I read an article here about dokan sshfs for windows. I want to ask if you know similar software (free or not) in order to access windows partitions from windows. Samba is a always an answer, however I am seeking for something more secure.
You can use the Dokan SSHFS client with the OpenSSH server for Windows, you can configure OpenSSH like you would on UNIX, then use the Dokan SSH client to connect remotely, just as you would do on UNIX with sshfs.
When you say Samba, so you mean SMB? Samba is the *NIX client/server for SMB.
SSHFS for accessing Windows partitions from Windows ? Did you by any chance mean Linux partitions from windows ?
If windows-windows, then sorry, no. sshfs is a Linux/Unix feature, and microsoft does all it can to NOT make it work on Windows (after all, that would allow to easily and securely migrate from Windows to Linux). On Windows, you use WebDAV to accomplish similar things, needless to say WebDAV is way more insecure than sshfs.
If you meant accessing remote Linux partitions from Windows, then I had the same problem before:
Dokan doesn't work, at least not on Vista x64. (epic bluescreen crash)
The java sshfs explorer on sourceforge doesn't work, either.
Microsoft's services for unix (including sshfs) are only available on Vista 'Ultimate', not on < Ultimate, like my Vista business for example.
There are some commercial solutions, but first, they are way overpriced, and second, I wouldn't trust them, since they don't offer evaluation.
My solution was to install VirtualBox on Windows, and install an Ubuntu guest on it, mounting the host's C drive. You need to set the VirtualBox network adapter to bridged mode to make sshfs work with virtualization. I'm sorry, but so far that's the only free solution that really works...
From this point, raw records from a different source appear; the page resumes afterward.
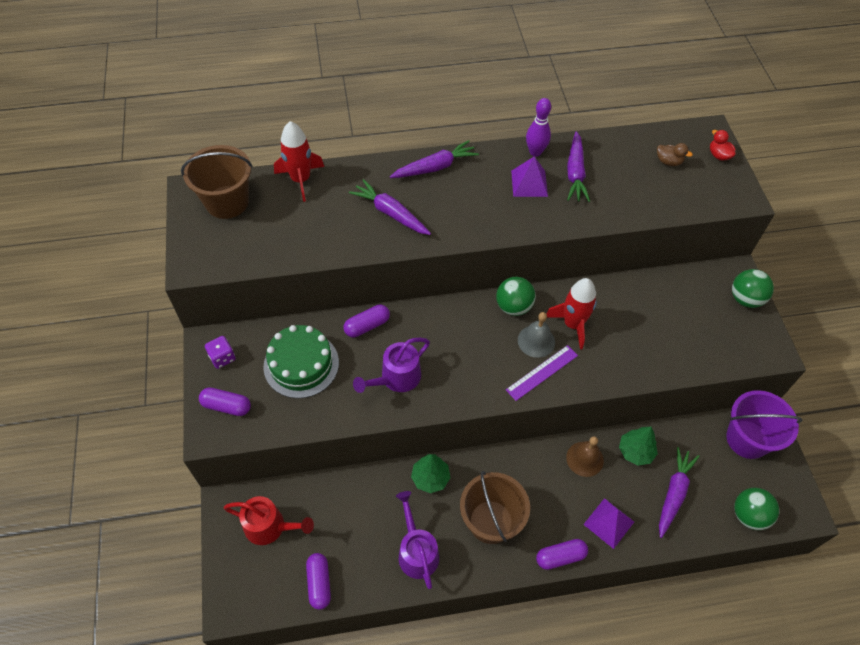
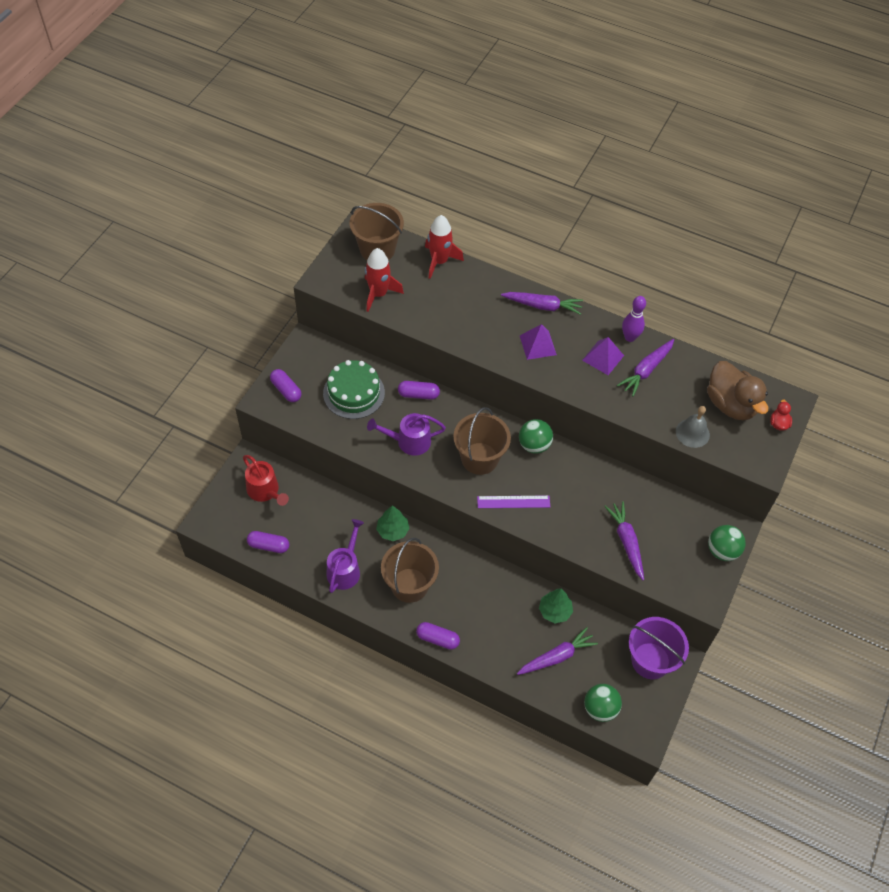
camera: 35 degrees right, 0 degrees up
(222, 358) = (307, 357): purple dice -> none
(319, 583) = (269, 545): purple capsule -> purple capsule turned 75 degrees clockwise
(390, 213) = (481, 321): purple carrot -> purple carrot (626, 542)
(476, 351) = (479, 458): none -> brown bucket
(536, 341) = (529, 478): grey bell -> grey bell (692, 433)
(573, 324) = (567, 484): red rocket -> red rocket (378, 294)
(584, 459) = (512, 591): brown bell -> none
(608, 523) = (491, 642): purple pyramid -> purple pyramid (537, 345)
(668, 162) = (730, 404): brown duck -> brown duck, size x2.32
imdisk driver, see if http://www.ltr-data.se/opencode.html helps.
From the documentation
It is even possible to boot a machine
with NTFS partitions using a Unix
Live-CD and use the included devio
tool to let ImDisk on another computer
running Windows on the network mount
the NTFS partition on the machine you
booted with the Unix Live-CD. This way
you can recover information and even
run chkdsk on drives on machines where
Windows does not boot.
I've been using Win SSHFS for awhile, is this what you're looking for?